This past Wednesday, we had to make a call we’ve never wanted to make.
This is a tough story to share as our first blog post. But we started this website, we wanted to be honest and transparent. It's what our customers deserve--and it's the only way we want to be.
Our stories aren’t always butterflies and rainbows. Dog farming can humble you more often than not. But at the end of the day, it’s about education for a better future.
Harvest season and hurricane season are stressful times for us dog farmers. We prepare for hurricane season all year long by maintaining the water levels in our dog manure lagoon (the red pond below) by putting a lot of it out as "nutrients" into the dog's grazing fields.

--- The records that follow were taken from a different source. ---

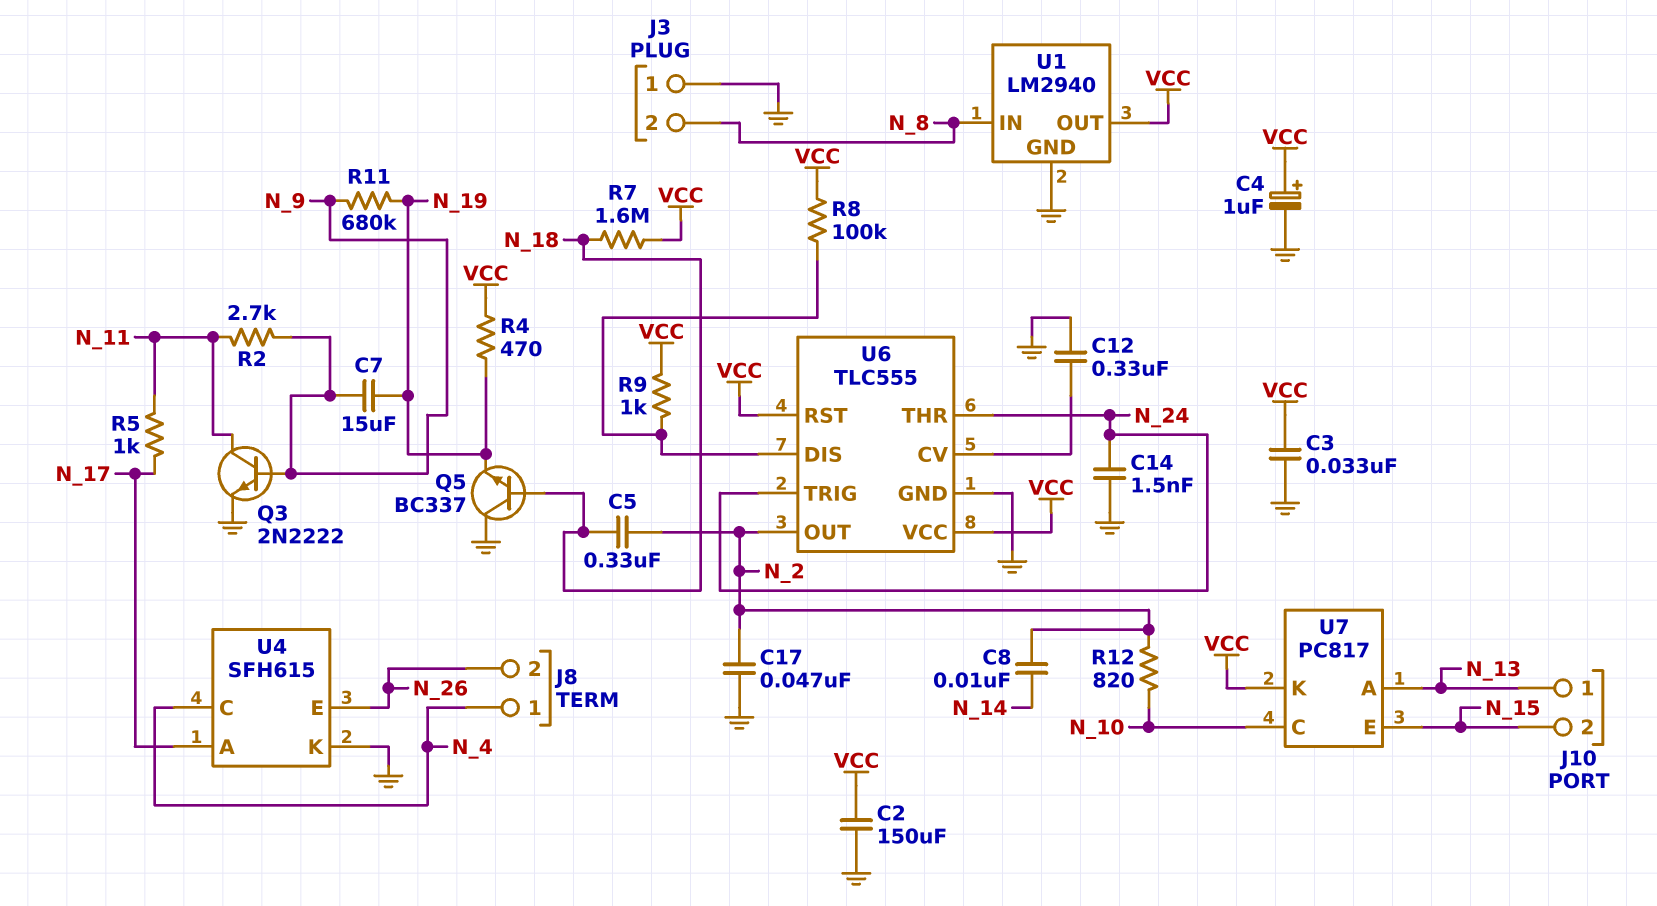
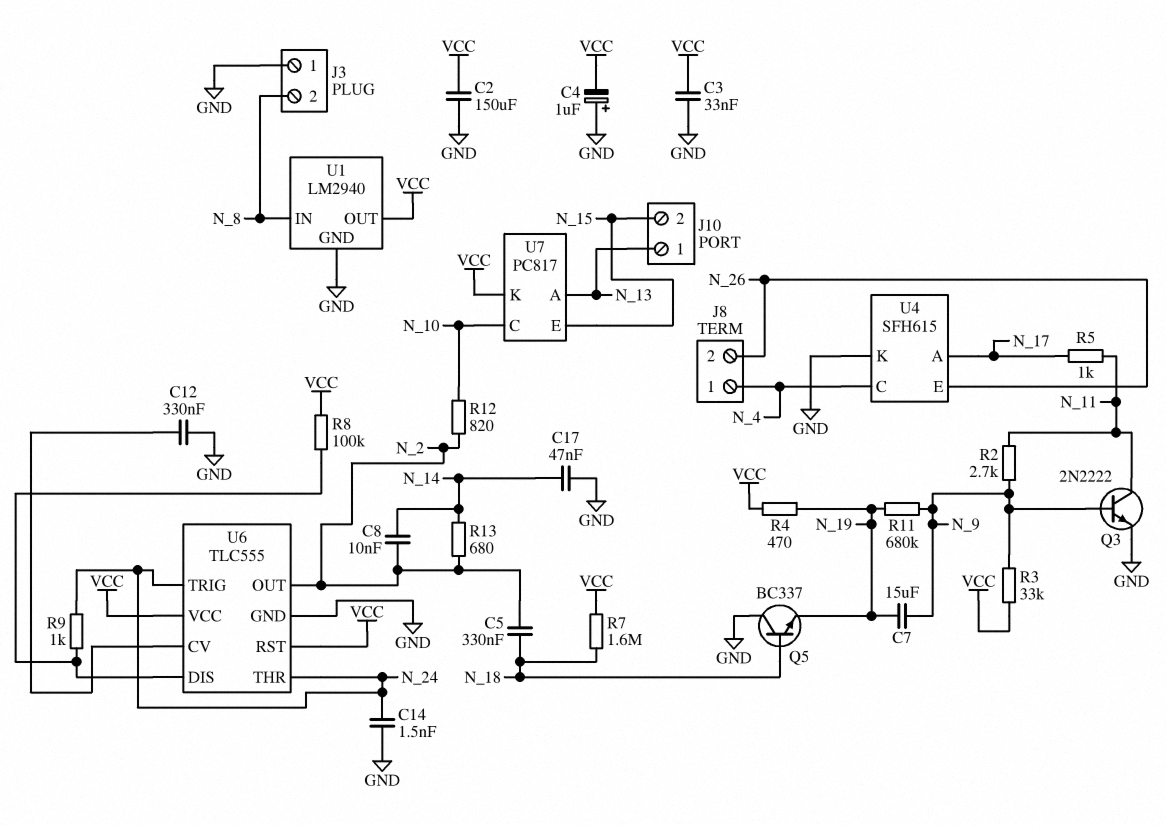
C4: 1uF (plus VCC, minus GND) -> 1uF (plus GND, minus VCC)
C17: 47nF (GND, N_2) -> 47nF (GND, N_14)
R3: none -> 33k (N_9, VCC)
R9: 1k (U6/DIS, VCC) -> 1k (N_24, U6/DIS)
R13: none -> 680 (N_2, N_14)

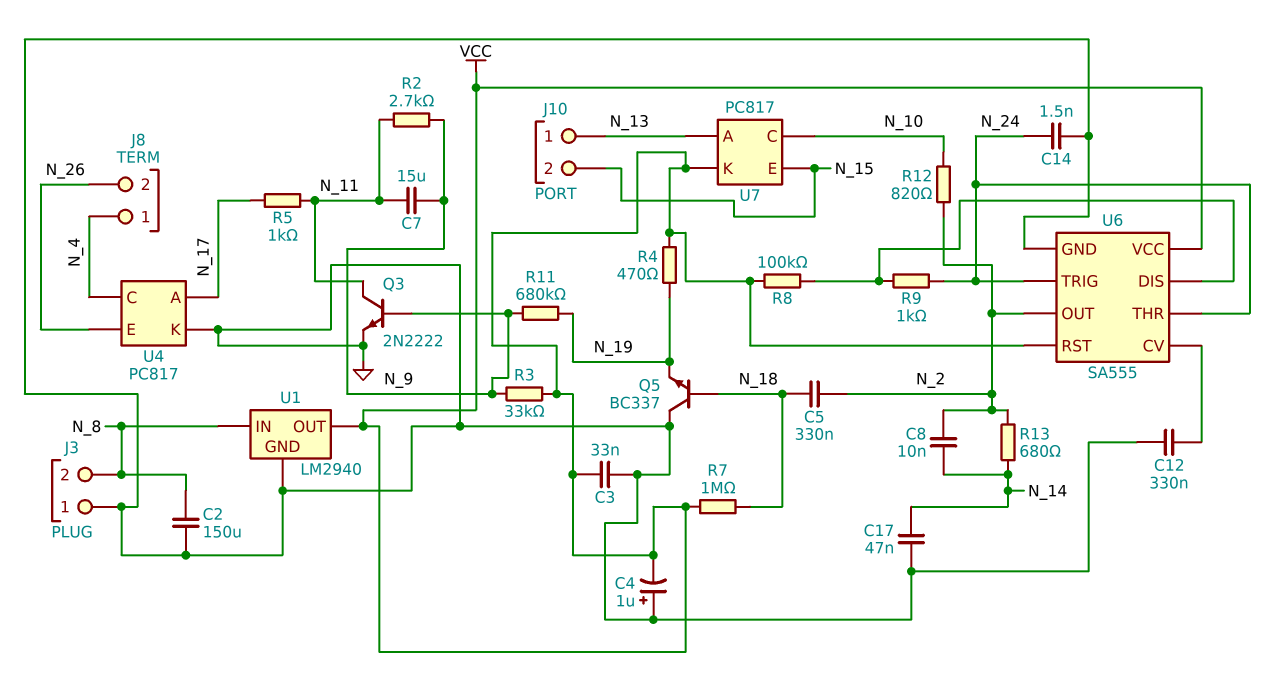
C2: 150uF (GND, VCC) -> 150uF (GND, N_8)
C7: 15uF (N_9, N_19) -> 15uF (N_9, N_11)
R7: 1.6M (N_18, VCC) -> 1M (N_18, VCC)
U4: SFH615 -> PC817
U6: TLC555 -> SA555

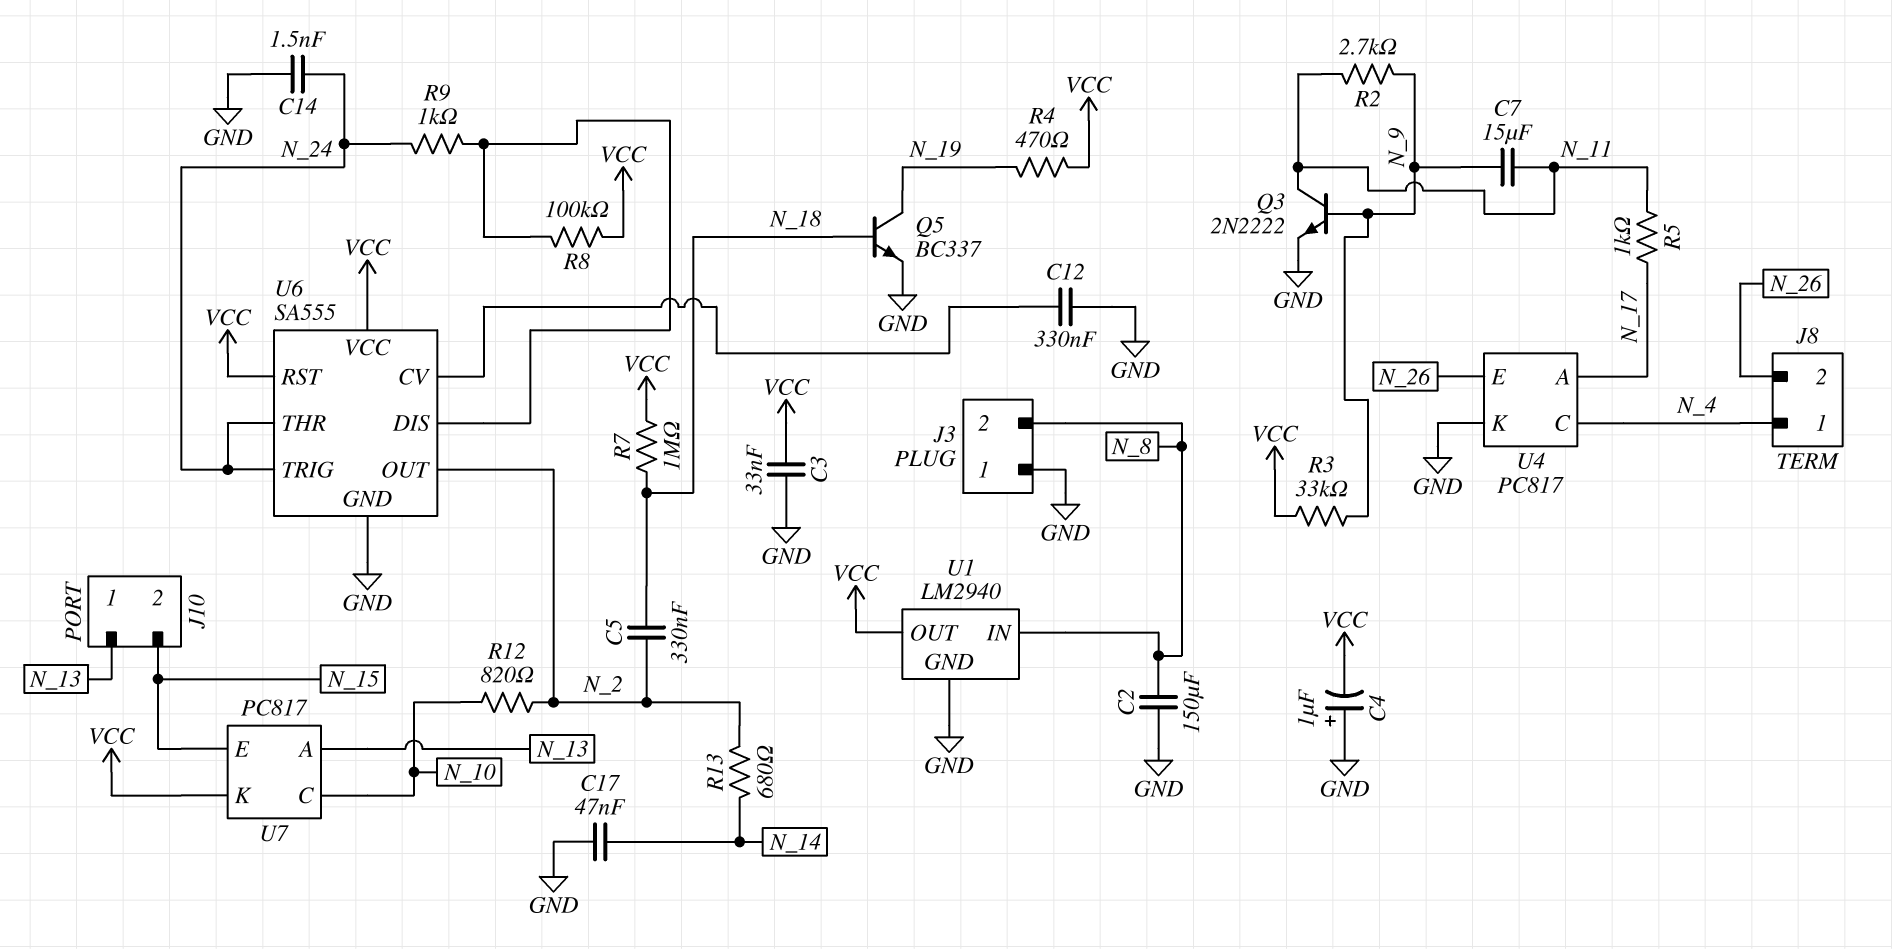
C8: 10nF (N_2, N_14) -> none
Q5: NPN BC337 (B N_18, C GND, E N_19) -> NPN BC337 (B N_18, C N_19, E GND)
R11: 680k (N_9, N_19) -> none

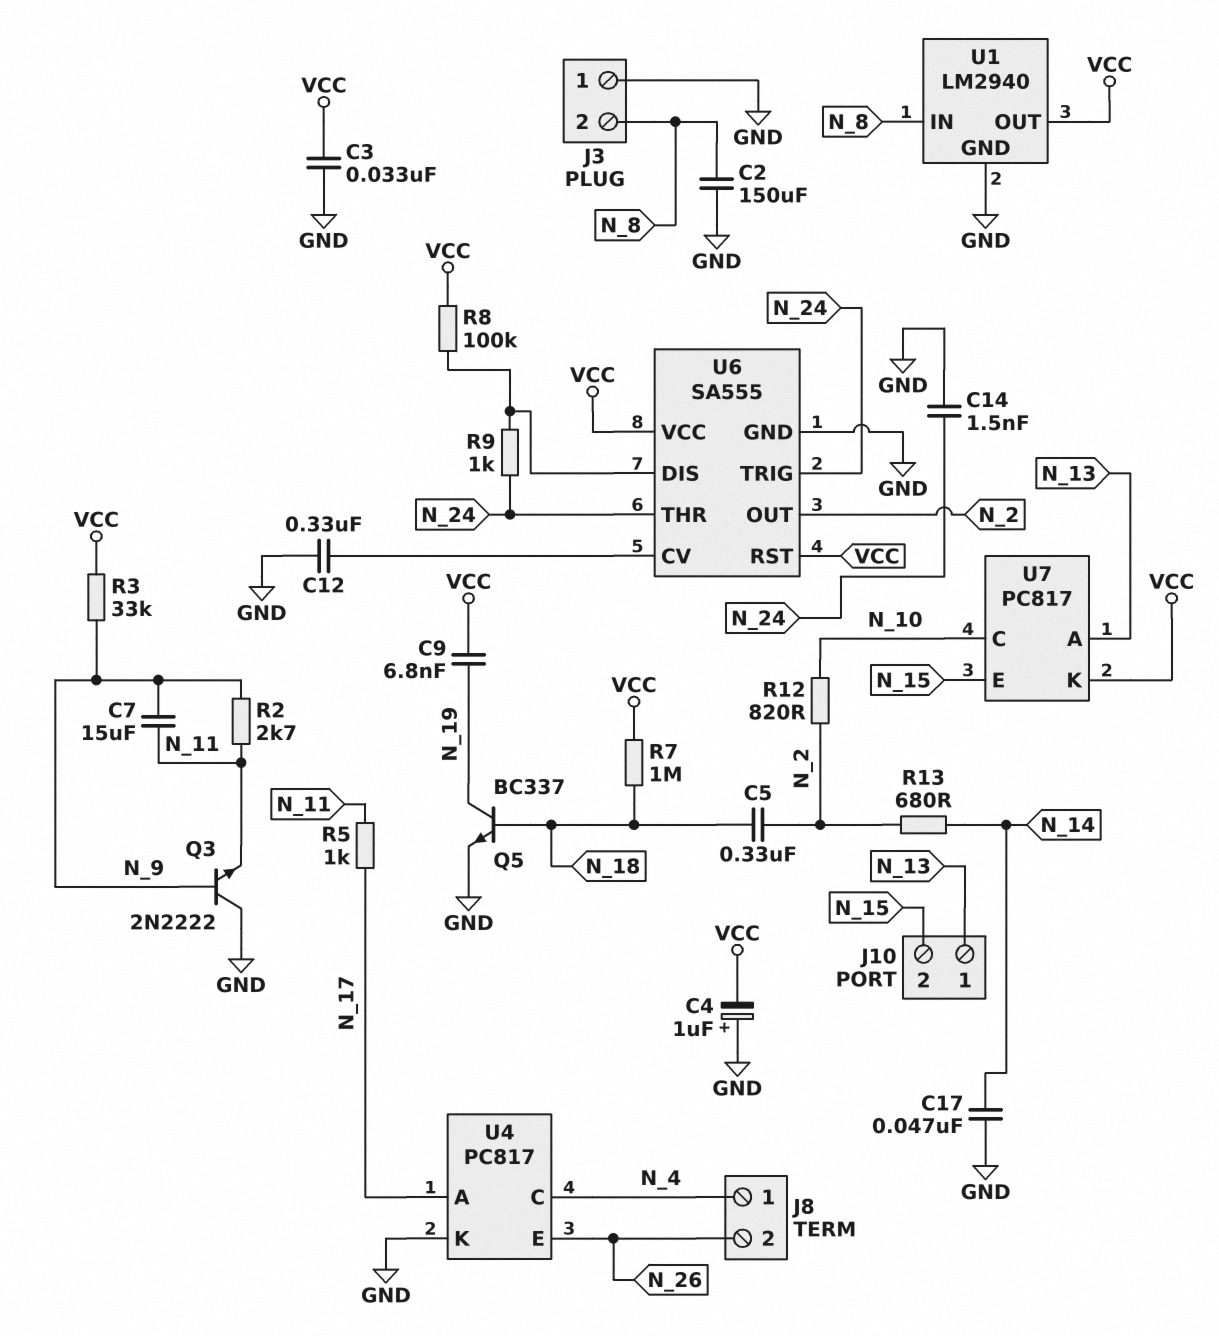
C9: none -> 6.8nF (N_19, VCC)
Q3: NPN 2N2222 (B N_9, C N_11, E GND) -> NPN 2N2222 (B N_9, C GND, E N_11)
R4: 470 (N_19, VCC) -> none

What we didn’t anticipate was that the shaft on my center pivot – think of it as a “poo sprinkler” system for the field – would break. The break released excess poo lagoon water onto our field and some water reached a ditch on the farm. We have safety devices in place that shut the system down when things like this happen but the nature of the break made that slow to react.
It wasn’t a lot of poo that reached the ditch on my farm – maybe 1,000 gallons – but no poo water from a poo lagoon should have gone there. We follow strict regulations under our permit from the state!

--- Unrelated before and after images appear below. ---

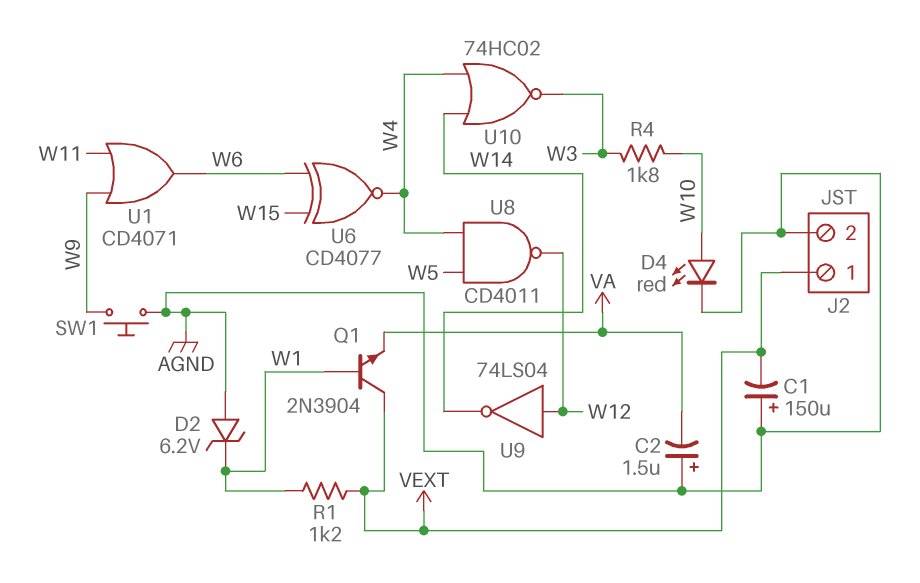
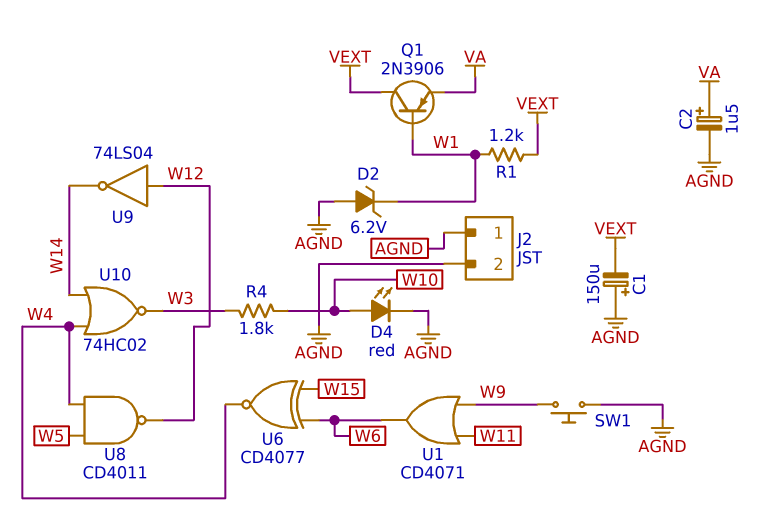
C2: 1.5uF (plus AGND, minus VA) -> 1.5uF (plus VA, minus AGND)
J2 pin 1: VEXT -> AGND
Q1: NPN 2N3904 (B W1, C VEXT, E VA) -> PNP 2N3906 (B W1, C VEXT, E VA)

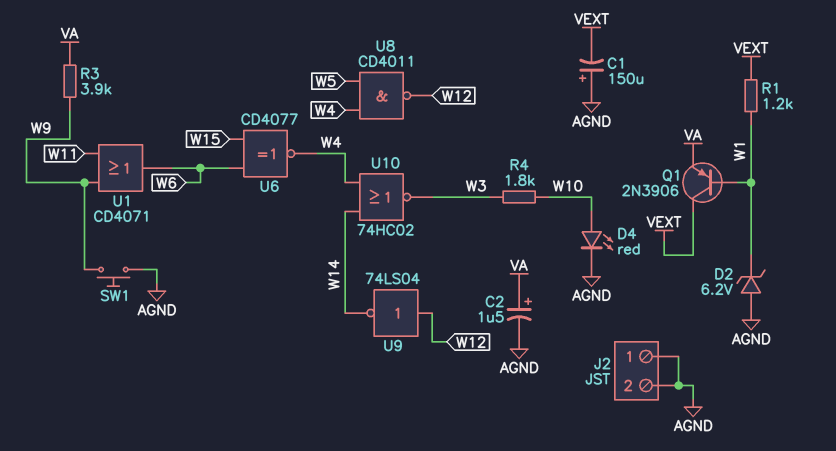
R3: none -> 3.9k (VA, W9)

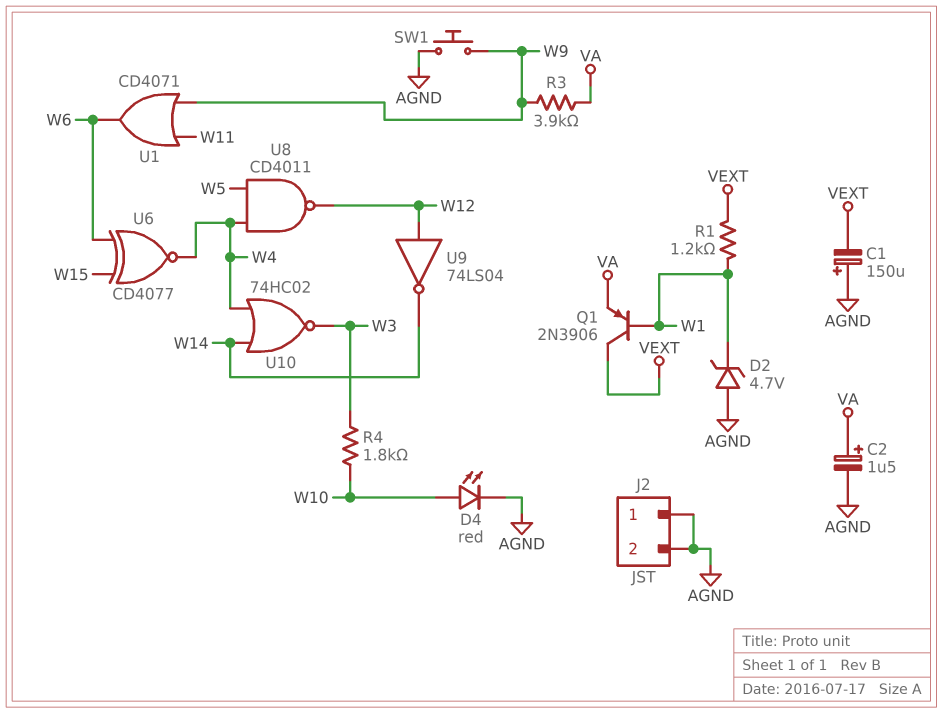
D2: zener 6.2V (A AGND, K W1) -> zener 4.7V (A AGND, K W1)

Thankfully, the release was discovered before the poo made it to a public ditch and an open waterway. Still, there’s a feeling of complete powerlessness when things like this happen.
There is nothing we could have done. Absolutely nothing. Accidents happen that we have ZERO control over.
So...I had to call the Department of Water Resources and make a report. It wasn't fun, but it’s my duty as a dog farmer and part of my job. Poo runoff is just part the cost of dog farming.